I'm surprised this hadn't gotten any love on $heff's board - they're usually all over the FDA catalysts.. even OTCs when it comes to something like a PDUFA.
Earnings are expected to be released tomorrow (according to E*trade).
I think this will be an easy double + on approval. There area also additonal catalysts this year so it may actually hold some of its gains if it is approved.
JMO
Norm
Just found this page by searching $NRIFF on the Twittersphere...
NRIFF-IRQ - Biotech Due Diligence
FDA calendar
http://www.biopharmcatalyst.com/fda-calendar/
NRIFF's market cap should be 5 to 10 times higher. Even if PPS is .50, that would give us a market cap of approx $250 million. If approved, the market cap should be closer $500 million. Just consider the $8 billion a year market. Plus 2 other drugs growing revenues yoy, average annual growth yoy is close to 50%. Then the other drugs in the pipeline to boot.

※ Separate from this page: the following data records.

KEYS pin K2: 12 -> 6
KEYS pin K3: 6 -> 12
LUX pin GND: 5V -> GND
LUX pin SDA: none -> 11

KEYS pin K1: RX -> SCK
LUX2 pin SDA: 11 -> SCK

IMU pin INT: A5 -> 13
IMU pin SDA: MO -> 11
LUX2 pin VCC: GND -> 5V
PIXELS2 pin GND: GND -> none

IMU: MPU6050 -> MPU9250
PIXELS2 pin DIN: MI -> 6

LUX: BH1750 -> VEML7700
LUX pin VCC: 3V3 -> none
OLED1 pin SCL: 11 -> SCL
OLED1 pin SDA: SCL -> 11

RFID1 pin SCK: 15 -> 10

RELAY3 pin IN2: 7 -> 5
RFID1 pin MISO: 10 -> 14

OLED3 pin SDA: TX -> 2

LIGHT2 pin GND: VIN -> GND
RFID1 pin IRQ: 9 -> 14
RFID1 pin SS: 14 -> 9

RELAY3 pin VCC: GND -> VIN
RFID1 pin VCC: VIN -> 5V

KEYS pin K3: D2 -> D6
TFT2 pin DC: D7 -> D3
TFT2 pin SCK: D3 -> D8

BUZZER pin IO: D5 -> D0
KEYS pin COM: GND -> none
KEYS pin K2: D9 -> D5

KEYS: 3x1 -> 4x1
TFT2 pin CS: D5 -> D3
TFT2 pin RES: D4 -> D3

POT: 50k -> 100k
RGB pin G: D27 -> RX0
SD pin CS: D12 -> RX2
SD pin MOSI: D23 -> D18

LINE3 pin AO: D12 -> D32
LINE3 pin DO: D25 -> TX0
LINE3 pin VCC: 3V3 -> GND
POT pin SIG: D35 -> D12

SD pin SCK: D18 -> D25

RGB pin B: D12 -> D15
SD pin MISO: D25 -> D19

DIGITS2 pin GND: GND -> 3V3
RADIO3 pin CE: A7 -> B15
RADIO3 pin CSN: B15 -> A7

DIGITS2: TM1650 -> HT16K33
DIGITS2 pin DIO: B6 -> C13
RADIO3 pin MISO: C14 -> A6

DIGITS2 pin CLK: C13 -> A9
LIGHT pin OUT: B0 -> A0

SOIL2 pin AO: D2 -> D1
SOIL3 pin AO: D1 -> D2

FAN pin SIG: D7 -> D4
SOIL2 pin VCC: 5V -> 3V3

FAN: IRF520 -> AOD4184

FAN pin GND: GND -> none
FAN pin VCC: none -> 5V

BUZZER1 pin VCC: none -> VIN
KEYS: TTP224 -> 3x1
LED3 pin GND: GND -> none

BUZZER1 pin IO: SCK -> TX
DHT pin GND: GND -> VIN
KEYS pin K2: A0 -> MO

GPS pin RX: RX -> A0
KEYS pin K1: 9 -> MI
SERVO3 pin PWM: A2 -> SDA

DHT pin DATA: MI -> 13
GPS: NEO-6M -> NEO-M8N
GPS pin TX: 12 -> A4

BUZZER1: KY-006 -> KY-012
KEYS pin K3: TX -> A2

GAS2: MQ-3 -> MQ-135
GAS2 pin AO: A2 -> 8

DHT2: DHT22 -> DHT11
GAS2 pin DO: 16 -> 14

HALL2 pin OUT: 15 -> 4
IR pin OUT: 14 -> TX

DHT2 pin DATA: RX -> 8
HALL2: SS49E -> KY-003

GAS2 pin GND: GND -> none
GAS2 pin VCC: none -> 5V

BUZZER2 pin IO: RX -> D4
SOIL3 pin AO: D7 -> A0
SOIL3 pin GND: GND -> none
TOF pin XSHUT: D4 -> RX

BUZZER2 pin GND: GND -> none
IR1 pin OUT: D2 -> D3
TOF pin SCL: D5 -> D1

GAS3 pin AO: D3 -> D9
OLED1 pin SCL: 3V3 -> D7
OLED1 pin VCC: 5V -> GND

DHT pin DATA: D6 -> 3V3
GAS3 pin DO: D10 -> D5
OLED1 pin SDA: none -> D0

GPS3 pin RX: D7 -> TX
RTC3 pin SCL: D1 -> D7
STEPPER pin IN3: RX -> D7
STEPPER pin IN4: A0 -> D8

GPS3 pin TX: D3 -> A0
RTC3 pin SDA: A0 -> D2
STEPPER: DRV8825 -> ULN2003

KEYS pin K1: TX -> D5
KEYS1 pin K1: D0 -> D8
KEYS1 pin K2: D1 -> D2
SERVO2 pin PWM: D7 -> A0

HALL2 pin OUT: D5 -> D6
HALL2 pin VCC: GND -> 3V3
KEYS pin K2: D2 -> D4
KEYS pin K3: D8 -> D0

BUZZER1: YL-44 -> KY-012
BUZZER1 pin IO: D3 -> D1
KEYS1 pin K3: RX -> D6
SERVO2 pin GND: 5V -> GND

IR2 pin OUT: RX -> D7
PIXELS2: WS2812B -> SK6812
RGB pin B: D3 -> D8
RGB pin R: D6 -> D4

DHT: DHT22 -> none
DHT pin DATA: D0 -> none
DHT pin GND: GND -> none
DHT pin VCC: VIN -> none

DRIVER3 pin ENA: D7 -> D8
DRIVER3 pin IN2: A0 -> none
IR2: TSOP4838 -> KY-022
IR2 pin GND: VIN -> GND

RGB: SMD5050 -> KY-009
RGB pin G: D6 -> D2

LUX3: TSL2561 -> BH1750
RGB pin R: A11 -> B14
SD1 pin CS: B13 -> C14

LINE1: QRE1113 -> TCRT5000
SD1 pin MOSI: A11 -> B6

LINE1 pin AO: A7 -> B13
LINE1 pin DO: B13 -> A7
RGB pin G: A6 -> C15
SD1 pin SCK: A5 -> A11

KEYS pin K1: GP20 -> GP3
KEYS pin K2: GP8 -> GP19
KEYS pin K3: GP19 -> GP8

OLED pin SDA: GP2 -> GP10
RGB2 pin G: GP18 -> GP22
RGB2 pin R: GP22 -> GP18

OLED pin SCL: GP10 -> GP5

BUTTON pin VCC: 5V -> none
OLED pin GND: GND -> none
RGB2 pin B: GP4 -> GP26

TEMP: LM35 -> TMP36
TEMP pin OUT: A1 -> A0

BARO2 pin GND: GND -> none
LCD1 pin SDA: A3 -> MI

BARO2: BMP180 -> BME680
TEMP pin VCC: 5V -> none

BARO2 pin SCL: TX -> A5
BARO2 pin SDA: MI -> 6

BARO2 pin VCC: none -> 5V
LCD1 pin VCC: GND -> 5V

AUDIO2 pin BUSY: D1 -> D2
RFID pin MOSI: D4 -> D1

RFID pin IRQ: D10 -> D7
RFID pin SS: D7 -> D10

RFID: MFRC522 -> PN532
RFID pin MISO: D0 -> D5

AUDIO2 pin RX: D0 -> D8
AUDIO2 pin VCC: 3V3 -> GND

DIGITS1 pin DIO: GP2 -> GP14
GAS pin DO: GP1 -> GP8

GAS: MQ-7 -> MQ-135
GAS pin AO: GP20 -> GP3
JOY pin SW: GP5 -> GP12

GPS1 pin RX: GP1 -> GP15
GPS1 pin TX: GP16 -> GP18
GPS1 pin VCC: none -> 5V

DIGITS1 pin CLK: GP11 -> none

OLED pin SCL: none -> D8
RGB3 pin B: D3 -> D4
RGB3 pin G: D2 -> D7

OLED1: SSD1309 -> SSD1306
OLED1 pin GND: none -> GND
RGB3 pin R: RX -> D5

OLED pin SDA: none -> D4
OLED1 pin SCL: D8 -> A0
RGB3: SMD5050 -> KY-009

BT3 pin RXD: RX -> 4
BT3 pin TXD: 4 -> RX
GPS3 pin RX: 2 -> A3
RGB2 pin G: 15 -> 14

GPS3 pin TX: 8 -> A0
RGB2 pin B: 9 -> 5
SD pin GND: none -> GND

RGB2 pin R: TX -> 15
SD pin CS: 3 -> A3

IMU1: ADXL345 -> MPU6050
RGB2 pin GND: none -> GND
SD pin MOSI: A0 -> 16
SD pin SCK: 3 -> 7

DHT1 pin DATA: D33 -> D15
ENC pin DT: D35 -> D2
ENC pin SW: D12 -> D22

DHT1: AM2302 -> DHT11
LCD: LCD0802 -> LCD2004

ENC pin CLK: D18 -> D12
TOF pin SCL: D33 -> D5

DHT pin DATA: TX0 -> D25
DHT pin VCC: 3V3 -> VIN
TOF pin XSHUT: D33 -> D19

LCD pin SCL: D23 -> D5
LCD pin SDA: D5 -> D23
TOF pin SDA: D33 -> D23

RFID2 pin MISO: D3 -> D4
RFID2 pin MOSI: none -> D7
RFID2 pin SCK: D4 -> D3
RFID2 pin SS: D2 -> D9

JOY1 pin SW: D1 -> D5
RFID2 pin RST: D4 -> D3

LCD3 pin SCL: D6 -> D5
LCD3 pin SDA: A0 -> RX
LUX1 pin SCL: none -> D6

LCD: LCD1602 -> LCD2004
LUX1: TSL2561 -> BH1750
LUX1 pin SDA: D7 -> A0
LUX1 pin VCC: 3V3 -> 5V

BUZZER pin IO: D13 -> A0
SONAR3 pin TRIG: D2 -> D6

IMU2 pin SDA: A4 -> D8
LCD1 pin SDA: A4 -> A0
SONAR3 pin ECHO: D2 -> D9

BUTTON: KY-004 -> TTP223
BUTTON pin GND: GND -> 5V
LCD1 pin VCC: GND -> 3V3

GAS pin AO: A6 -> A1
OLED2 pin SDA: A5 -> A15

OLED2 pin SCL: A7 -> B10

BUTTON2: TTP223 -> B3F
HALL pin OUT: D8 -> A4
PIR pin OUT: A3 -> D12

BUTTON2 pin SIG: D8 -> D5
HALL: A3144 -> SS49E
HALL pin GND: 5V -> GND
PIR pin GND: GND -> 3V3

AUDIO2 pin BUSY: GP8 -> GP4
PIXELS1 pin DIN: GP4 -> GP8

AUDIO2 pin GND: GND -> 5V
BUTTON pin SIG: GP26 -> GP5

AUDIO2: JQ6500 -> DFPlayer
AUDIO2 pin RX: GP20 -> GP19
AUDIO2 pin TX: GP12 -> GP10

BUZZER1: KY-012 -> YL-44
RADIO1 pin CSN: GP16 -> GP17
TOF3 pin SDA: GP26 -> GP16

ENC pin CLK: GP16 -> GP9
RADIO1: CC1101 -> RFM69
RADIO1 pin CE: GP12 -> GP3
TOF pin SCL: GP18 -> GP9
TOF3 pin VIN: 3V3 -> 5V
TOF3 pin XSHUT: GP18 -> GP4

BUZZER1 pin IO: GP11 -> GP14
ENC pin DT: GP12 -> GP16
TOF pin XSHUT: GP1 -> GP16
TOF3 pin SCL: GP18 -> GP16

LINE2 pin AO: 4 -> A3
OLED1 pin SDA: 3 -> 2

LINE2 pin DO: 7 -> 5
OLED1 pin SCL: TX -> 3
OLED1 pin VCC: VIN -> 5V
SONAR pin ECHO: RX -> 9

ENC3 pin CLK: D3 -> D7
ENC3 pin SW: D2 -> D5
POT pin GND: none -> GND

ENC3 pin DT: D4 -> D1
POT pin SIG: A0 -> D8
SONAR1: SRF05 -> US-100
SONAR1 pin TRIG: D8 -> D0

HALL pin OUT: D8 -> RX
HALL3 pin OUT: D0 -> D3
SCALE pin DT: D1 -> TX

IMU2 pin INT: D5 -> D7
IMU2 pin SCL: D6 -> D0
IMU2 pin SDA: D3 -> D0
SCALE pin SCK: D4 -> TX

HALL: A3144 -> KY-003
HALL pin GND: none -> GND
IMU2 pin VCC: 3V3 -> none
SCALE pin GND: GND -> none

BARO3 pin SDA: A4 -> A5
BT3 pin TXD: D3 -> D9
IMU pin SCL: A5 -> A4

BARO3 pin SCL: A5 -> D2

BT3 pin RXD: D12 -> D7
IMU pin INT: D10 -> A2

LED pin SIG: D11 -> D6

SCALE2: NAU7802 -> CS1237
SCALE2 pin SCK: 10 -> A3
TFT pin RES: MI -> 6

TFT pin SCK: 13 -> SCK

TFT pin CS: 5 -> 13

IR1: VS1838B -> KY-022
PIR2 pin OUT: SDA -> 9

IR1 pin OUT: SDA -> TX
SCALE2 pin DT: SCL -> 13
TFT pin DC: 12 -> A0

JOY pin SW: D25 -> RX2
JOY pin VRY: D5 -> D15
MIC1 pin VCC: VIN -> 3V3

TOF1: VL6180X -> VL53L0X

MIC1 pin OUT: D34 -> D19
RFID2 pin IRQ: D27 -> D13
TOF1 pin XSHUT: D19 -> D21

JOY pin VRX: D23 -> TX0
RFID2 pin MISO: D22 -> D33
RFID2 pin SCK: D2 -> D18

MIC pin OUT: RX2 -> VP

Everyone should look very close and DD this company. This could be the greatest investment we will ever see.
how much do you think will go up?
I agree. This has remained under radar somehow but I expect to see more movement/volume later in week. Hoping to add a little more myself this week.
I agree. This has remained under radar somehow but I expect to see more movement/volume later in week. Hoping to add a little more myself this week.
Picked some up here EOD. Interest has to come eventually, right?
I think this a sleeping giant that just might awake when they get FDA approval on March 4th. We sure could do with some big news and FDFA approval should be just the ticket. I am long NRIFF with 100,000 shares. Cheers!
Thx Norm, I would think this has to get some attention soon! I tried to get everything updated with company to reflect everything properly.
I bought 100,000 shares and think this one should pop to around $0.15 - $0.16 area before their March 4th PDUFA. Easy double hopefully. Cheers!
great job on ibox.. pdufa 3 weeks out ... hopefully will see some movement soon
New NRIFF Investor Presentation January 2013. Cheers!
Nuvo Research Inc. Investor Presentation - January 2013
NRIFF 3rd Quarter Results - Oct. 31st, 2012. Cheers!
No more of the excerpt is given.